For example, PLC-type control systems are well known.

PLCs are programmable electronic devices that perform real-time logic and control functions. To perform these functions, they are equipped with a microprocessor and input and output systems to receive and send signals between an industrial machine and the microprocessor and/or electronics performing the operations.

In summary, PLCs are versatile and essential tools for industrial automation because of their ability to provide precise and reliable process control.

However, PLCs are more suitable for controlling a single machine than for controlling an industrial plant.

They have, in addition, a generally very complex programming communication interface with the user.

Then there are the control systems of the DCS (Distributed Control System) type.

A DCS control system is a control architecture used mainly in industrial automation for monitoring and controlling processes and plants that include a plurality of industrial machines and are therefore more complex.
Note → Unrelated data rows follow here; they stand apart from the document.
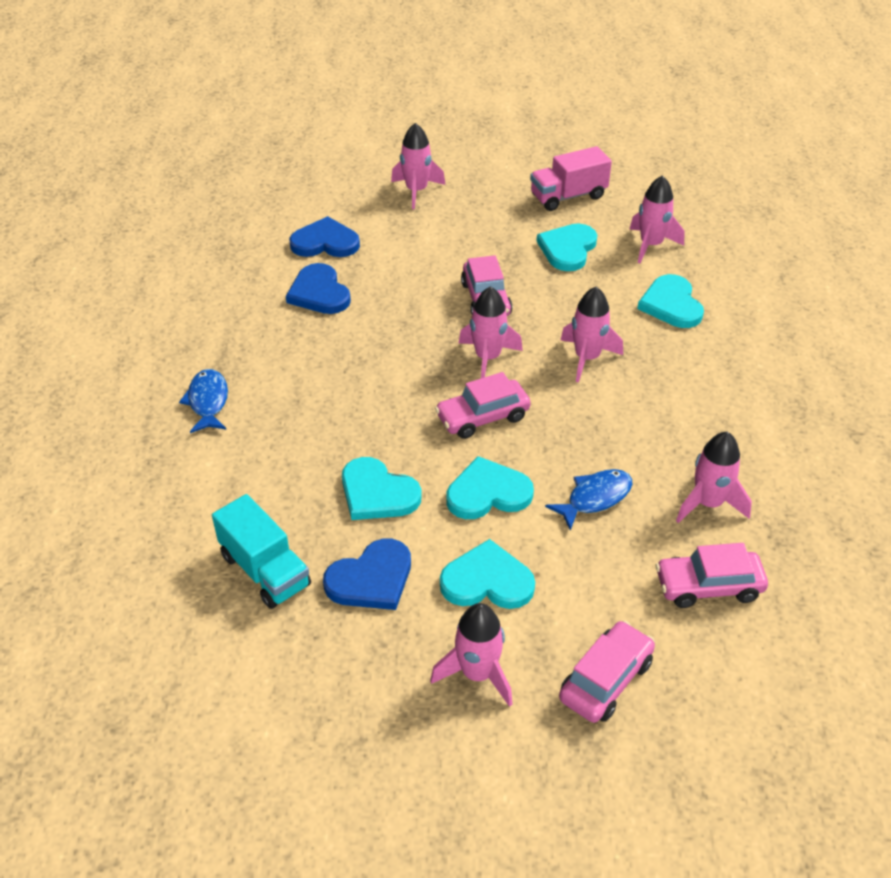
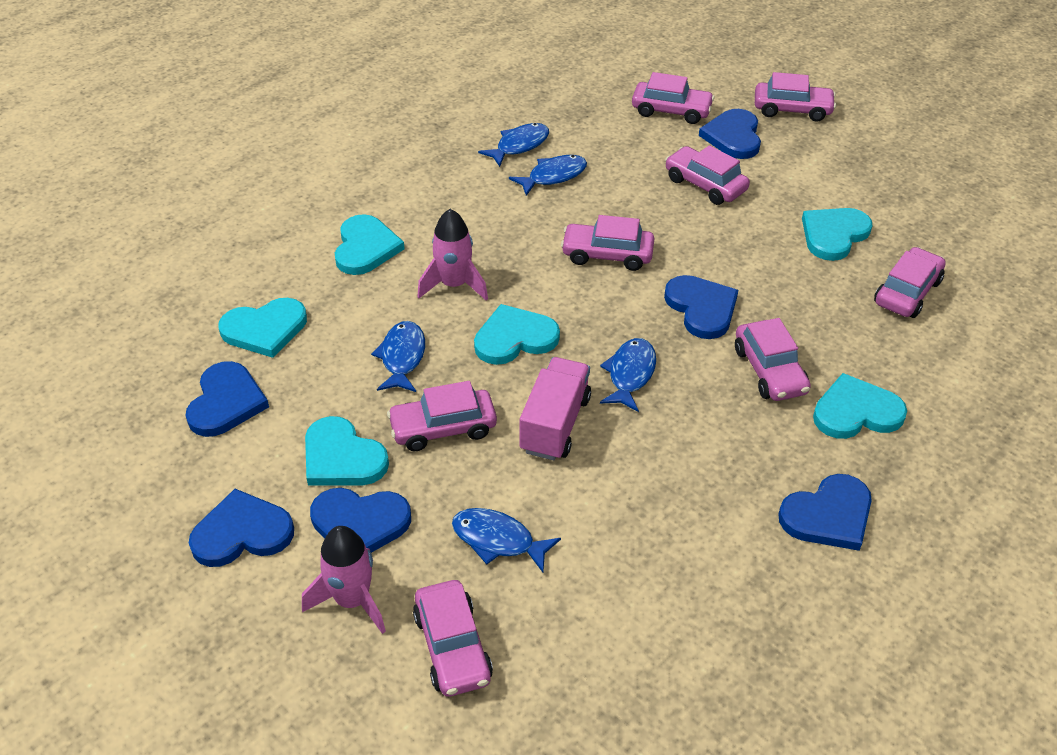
blue fish: 2 -> 5
blue heart: 3 -> 6
pink car: 4 -> 8
pink rocket: 6 -> 2
turquoise heart: 5 -> 6
turquoise truck: 1 -> 0

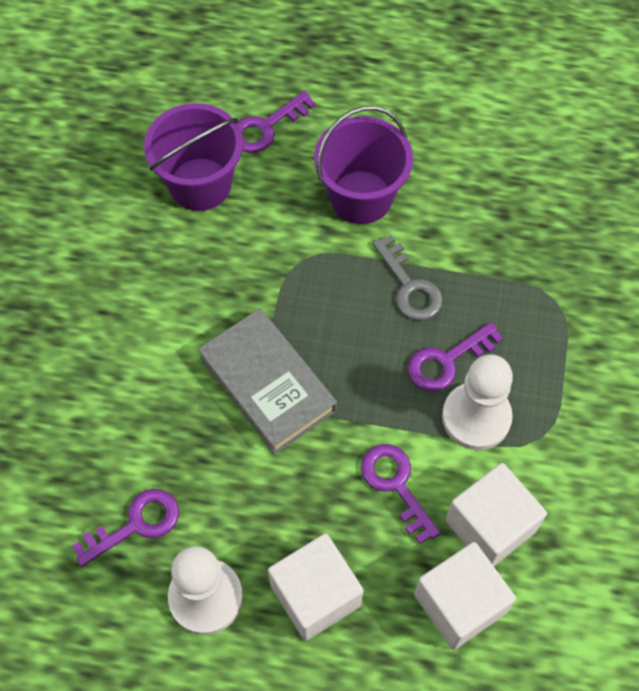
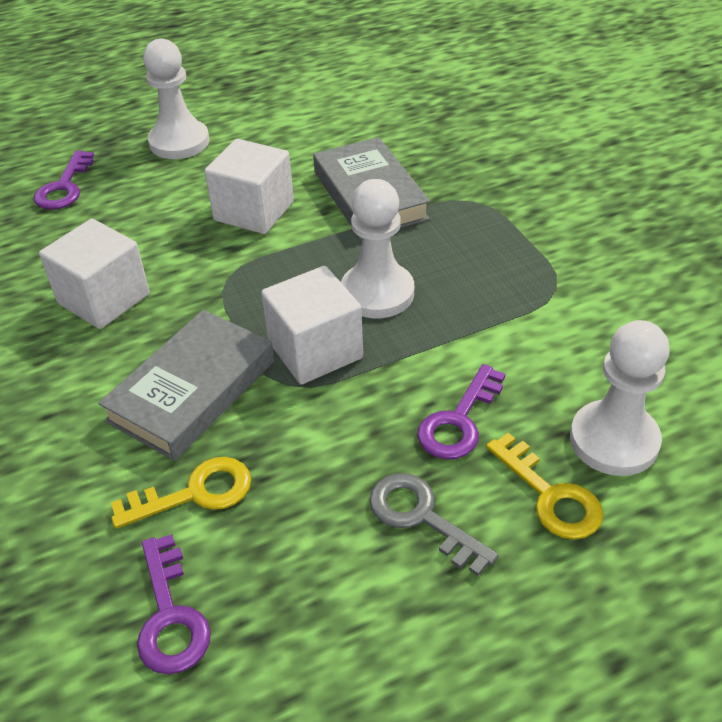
grey book: 1 -> 2
purple bucket: 2 -> 0
purple key: 4 -> 3
white pawn: 2 -> 3
yellow key: 0 -> 2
DCS systems use a bottom-up logic architecture.

In a DSC system there are a number of electronic devices communicating with the individual machines and industrial organs that make up the plant.

Such electronic devices send data to the operator. The latter, through a special interface, can adjust and control the machine connected to the said electronic device. Data received and changes made by the user are stored in a computer-type server.

In DSC systems there is also an additional layer comprising a computer processor in communication with individual electronic devices and having access to stored data.

Through the said electronic operator, an operator can monitor the entire plant and the proper execution of processes.

The use of a DCS system improves a plant's automation and efficiency.

However, even then the control system is complex for the end user to use and adjust. In addition, operators adjust the individual machines that make up the plant without worrying about the interaction with other machines. In fact, the control of the entire system, performed at a higher level, is implemented only downstream.

There are also remote telemetry units (RTUs) that monitor digital and analog field parameters and transmit data to a central monitoring station and also distributed supervisory control and data acquisition (SCADA) systems consisting of technological solutions used for remote monitoring and control of industrial processes and infrastructure.

Such a system is also described in patent application US 2021/0397166A1.

The prior art described comprises some important drawbacks.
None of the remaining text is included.